What is Gas per Second? ​
Gas per second (gas/s) is a new measure of bandwidth, determined by dividing the total gas consumed in a time period by the total number of seconds. It is a better metric than transactions per second (TPS). TPS is misleading as the complexity of a transfer is very different to a swap, NFT Mint, multi-sig approval, etc. The reason is that each transaction type may require storage or memory reads and writes, addition, multiplication, and many other operations.
These actions are called EVM opcodes, and each carries with them a particular cost to the network, be it the cost of storage on the network of validators or the cost of the entire Ethereum network computing that one random number computation that deemed you a lottery winner. To appropriately charge for this cost, every EVM opcode has a gas cost. Gas, like fuel for your car — yes. Consider gas to be a measure of transaction complexity. Here are some real examples of the total gas cost of common transactions.
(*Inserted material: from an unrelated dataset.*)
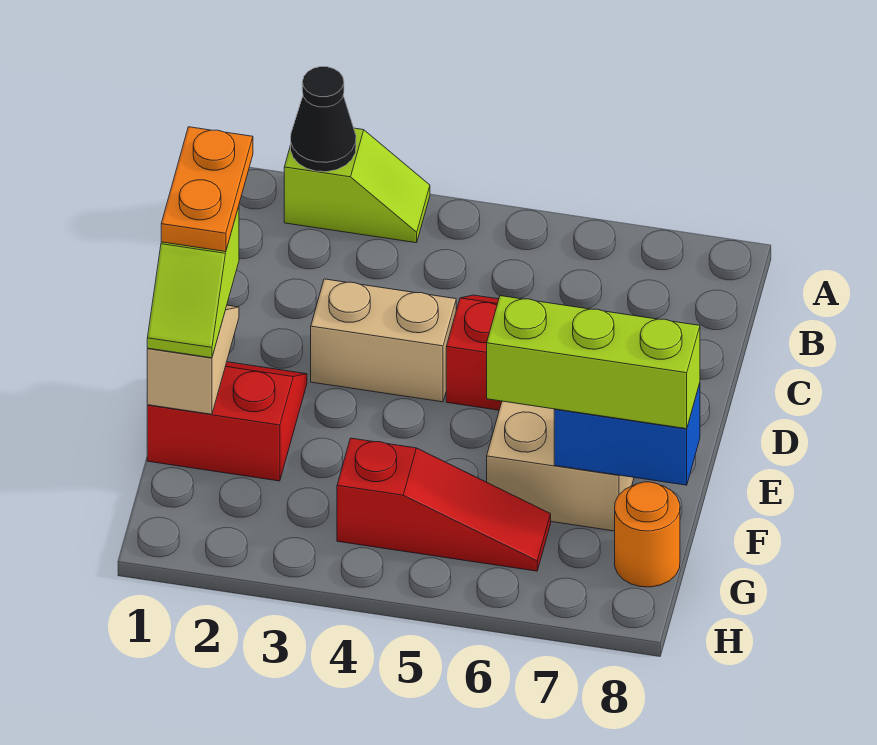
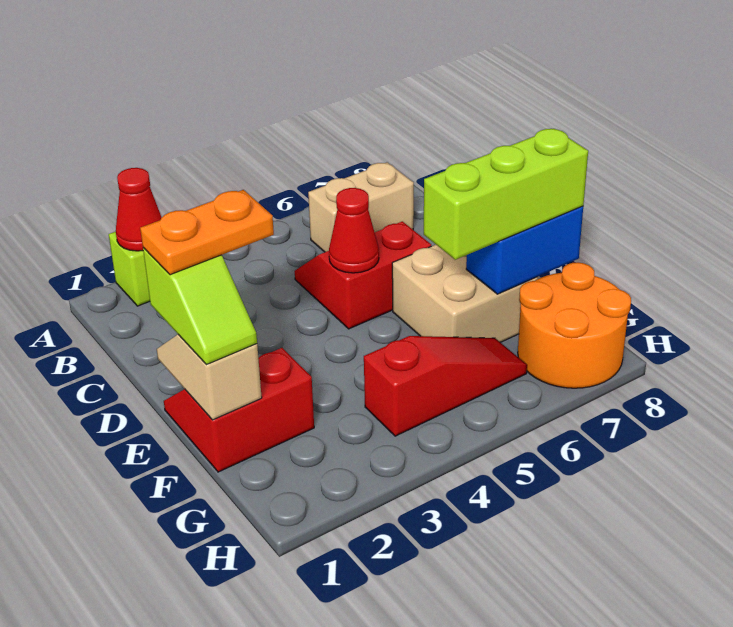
black cone A2 level 2 -> red cone A2 level 2
orange plate D1:E1 level 4 -> orange plate E1:E2 level 4
tan brick D3:D4 level 1 -> tan brick B6:B7 level 1
none -> red cone D5 level 2
orange round brick G8 level 1 -> orange round brick G7:H8 level 1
Transaction Type | Gas (Typical & Approximate) |
---|---|
ETH Transfer | 21k |
ERC20 Transaction (Token) | 45k to 65k |
ERC-1155 Transaction (NFT) | 60k to 120k |
Univ2 Swap | 100k to150k |
Univ3 Swap | 120k to 250 |
Yearn Rebalance | 100k to >1M* |
So if you hear blockchain X can support 1000 TPS, you won't know if that’s 1000 ETH transfers, swaps or something else. Whereas, if you’re told it can support 10 Megagas/s you will know that’s ~500 ETH transfers per second, or as little as 10 Yearn rebalances.
Gigagas per second (Gigagas/s) refers to a billion gas units per second. When we say RISE can handle 1 Gigagas/s, it means RISE can process around 47.6k ETH transfers, or around 15.3k-22.2k ERC20 transactions in one second.
TPS Disclaimer ​
Given TPS is a misleading metric, we have chosen to use Gigagas/s as our primary metric for measuring of bandwidth. This is a more accurate representation of the network's capacity, however, we will still have a short-term target of 100k TPS, explicitly for ETH transfers.